Diaghilev smacked his cane onto the bridge once again and muttered something to himself in Russian. Fokine kept his own counsel. Diaghilev began making short sorties away from the bridge as another three boards were carried off.

‘Think of it, Monsieur Diaghilev,’ said Powerscourt. ‘If your dancers and your staff do not cooperate, you could still be here tomorrow or even the next day. You could miss out on two performances in London. Those who have bought the tickets, all people desperate to see your Ballets Russes, will be disappointed. Your reputation, so high after yesterday, will suffer. It’s bound to.’

A rather chastened Diaghilev stopped walking for a moment. ‘It is not my reputation I care about, Lord Powerscourt, but my art; the art we create and take with us wherever we go. Art is the only thing that makes life worth living. The rest is all show and vanity.’

‘Even art must go on,’ said Powerscourt, sensing that somewhere there must be a key to unlock Diaghilev’s intransigence, ‘art must go on on Monday and art must go on on Tuesday and art must go on on Wednesday. There’s another thing that would help mark the glories and the triumphs of yesterday.’

Powerscourt was to tell Lady Lucy later that he had no idea where this next suggestion came from.

‘I have one further thought, Monsieur Diaghilev. Why not erect a plaque on this bridge in memory of Vera Belitsky, the dead girl? You could say her death happened after the performance. Maybe you should start collections after each performance for a fund to start a scholarship in her memory.’

M. Fokine suddenly sprang into life. ‘It could be a scholarship for a poor dancer to attend the Imperial Theatre School back home, Sergei Pavlovich. That way her memory would live as long as the ballet.’

Diaghilev sighed. ‘Sometimes I think I am like that man in Shakespeare who is surrounded by a sea of troubles which come not in a single one but in battalions. I have to carry the entire weight of the Ballets Russes on my shoulders and sometimes it feels too heavy to bear. But I like the plaque. I like the scholarship. We shall do as you ask. Perhaps you could see to it, Fokine.’

With that Diaghilev waddled off away from the house towards the great obelisk on the high ground above the lake. Powerscourt couldn’t help wondering if he was going to take its measurements for an obelisk of his own.

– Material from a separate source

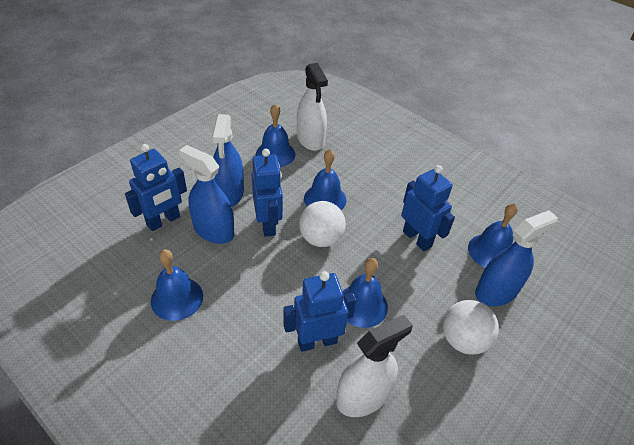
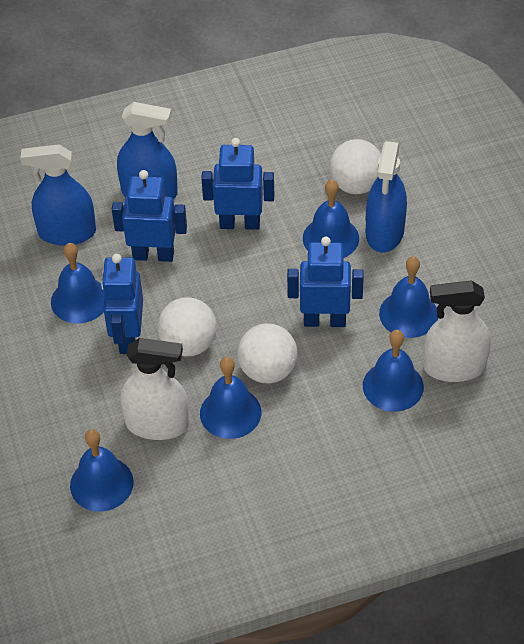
blue bell: 5 -> 6
white ball: 2 -> 3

Natasha Shaporova’s train was leaving Cologne, the twin spires of the great cathedral still visible from her carriage window. Once she heard from one of the corps de ballet that Alexander Taneyev was always writing letters home, she did not hesitate. She caught the earliest express that could connect to St Petersburg and set off. She packed a bag and Tolstoy’s War and Peace , which she had always meant to read but never got round to starting. She felt it would last her on the outward and the return journeys. Even as she read about the salons of St Petersburg, a part of her brain was saying to her: father, mother, three sisters, friends, sweethearts — was there one person Alexander Taneyev confided in? Who was it? She looked out at the German countryside now shooting past her window. Change in Berlin.

Arthur Cooper was as distressed as he had ever been in his new faith of world revolution, which had been inspired by the scriptures of Lenin and his followers. He had at last found the printer he wanted, a man who could organize the translation from the original Russian into English, and the printing of five hundred copies of each tract. ‘What Is to Be Done Now?’ he had learned, was the title of the latest gospel from Lenin’s fertile pen in Cracow. The comrade, one Harry Smith, had a regular press in Clerkenwell, on which he would print all sorts of subversive literature. In Arthur Cooper’s world he should be offering to carry out the work for a nominal sum. But he wasn’t. Cooper did not know it, but the tale of the roubles changed into pounds — and the very large totals of those transactions — was now common knowledge among a select few of the capital’s revolutionary vanguard. And Harry Smith was one of them.

‘It’s not like it was in the old days, comrade. With these new laws they could lock me up in jail for a long time for spreading this kind of stuff around.’

‘That’s not the point,’ replied Cooper, ‘it’s doing Lenin’s work. That shouldn’t be charged at your exorbitant rates and you know it.’